Of the many metaphors that have found their way into the lexicon of organizational life, perhaps none is more pervasive than baseball.
The idioms of baseball have traveled the globe and seeped into conversations between people who know little or nothing of the game. Fully integrated into our thinking and speaking, baseball metaphors help to galvanize many of the meanings central to our everyday experience.
Amazingly so.
We refer to a great project success as hitting out of the park, performers with a reputation for results as big hitters, less benevolent strategies as playing hardball, an unexpected response or reaction as a curveball, and confidential knowledge as inside baseball.

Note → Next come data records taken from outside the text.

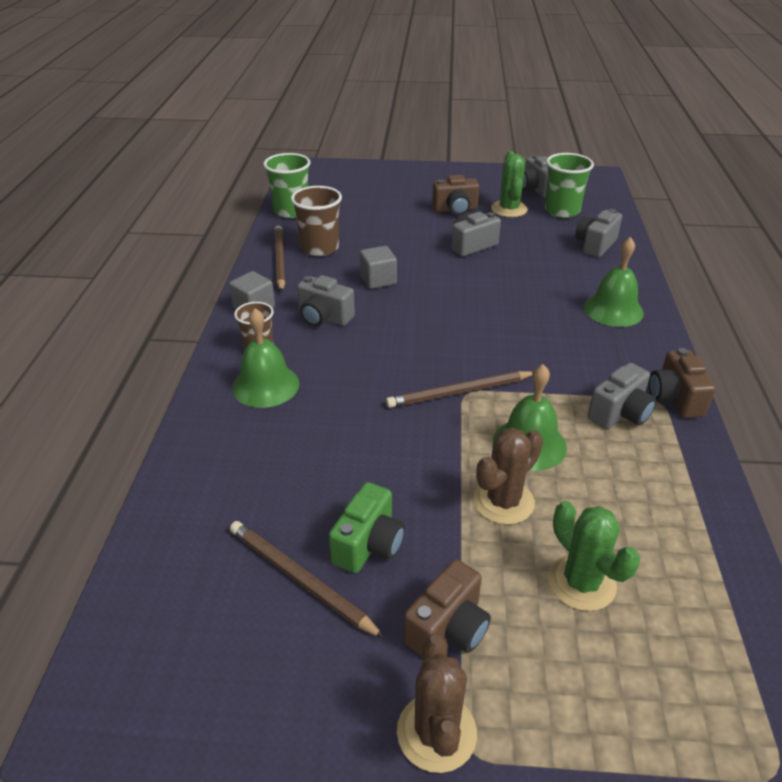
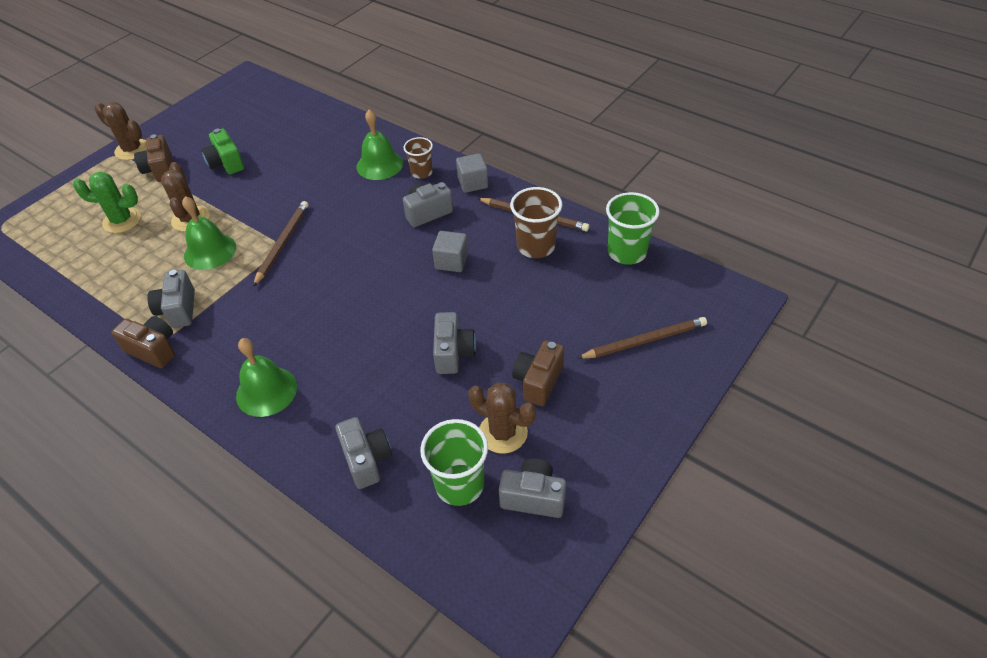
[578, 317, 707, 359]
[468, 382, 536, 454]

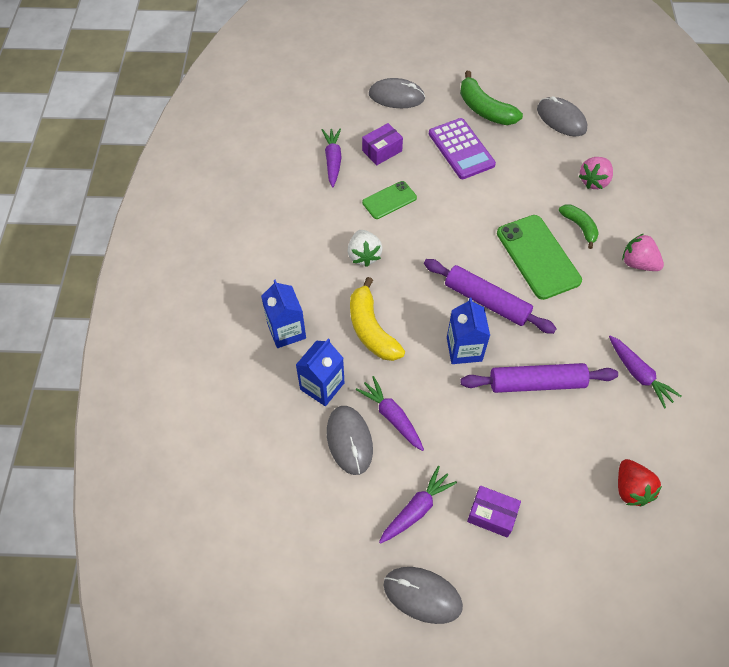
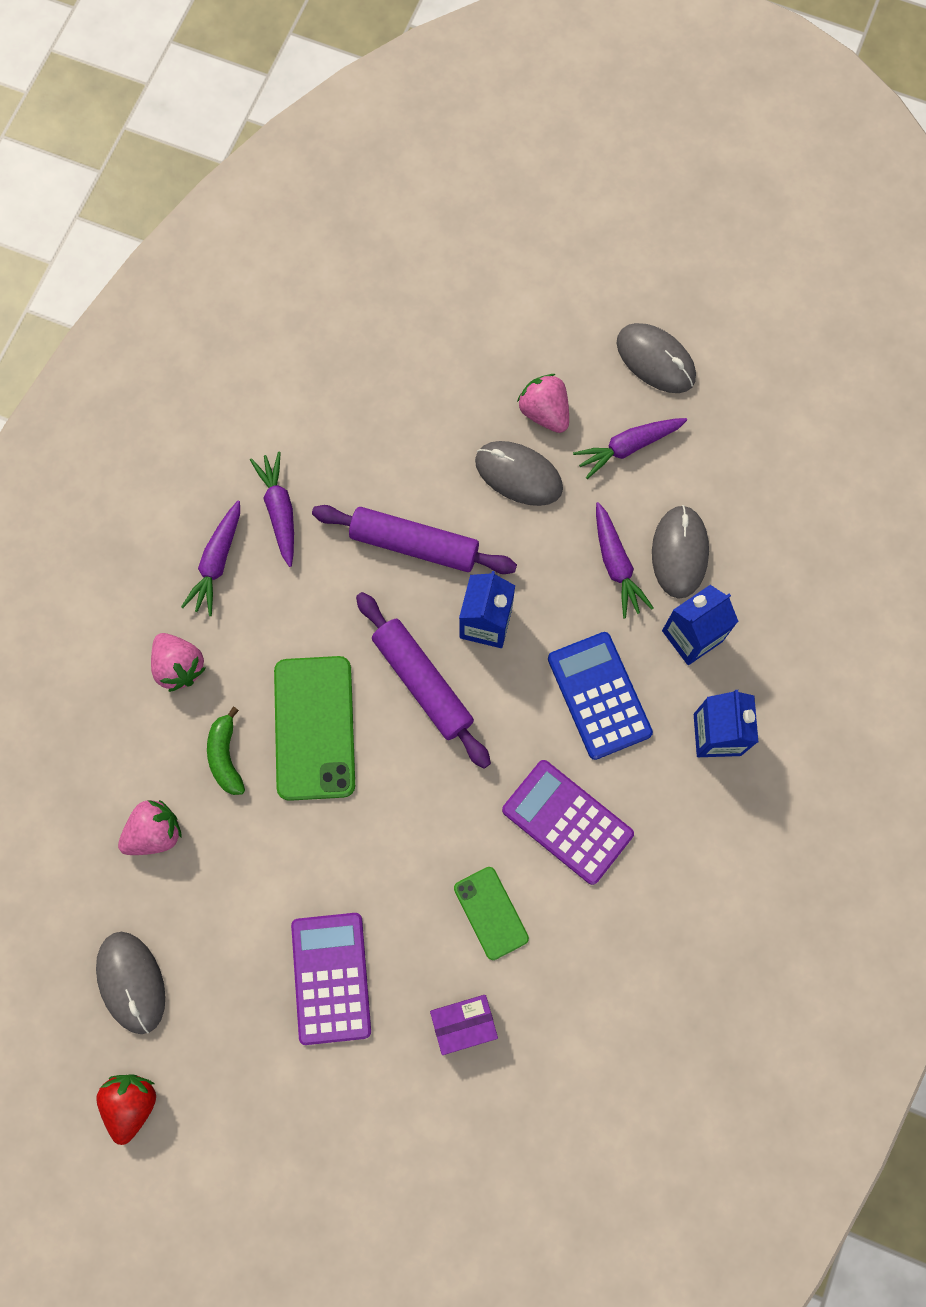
[460, 71, 523, 125] (first image)
[181, 501, 240, 616]
[475, 441, 563, 506]
[96, 1074, 156, 1145]
[502, 760, 634, 885]
[548, 632, 653, 760]
[517, 374, 569, 433]
[454, 867, 529, 960]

When someone offers a viewpoint unconnected to the conversation, we say it comes out of left field, when they wildly succeed at a task they knock the cover off the ball, when a team member is reluctant to engage, we ask them to step up to the plate, when they perform on a bigger stage, we welcome them to the major leagues.
Cover Your Bases, Down to the Last Out, Swing for the Fences, Extra Innings, Hit or Miss, Bottom of the Ninth Inning, A Little Off Base, Right Off the Bat, Playing Smart Ball, Go Down Swinging, Swing and a Miss, Touch All the Bases, In My Wheelhouse, A Whole New Ballgame.
The idioms of baseball are everywhere.
Baseball metaphors are stitched into the seams of everyday life. They shape our meanings in ways that are not always easy to see. Like all metaphors, they exert a powerful influence on how we make sense of our experience.
Say it ain’t so, Joe.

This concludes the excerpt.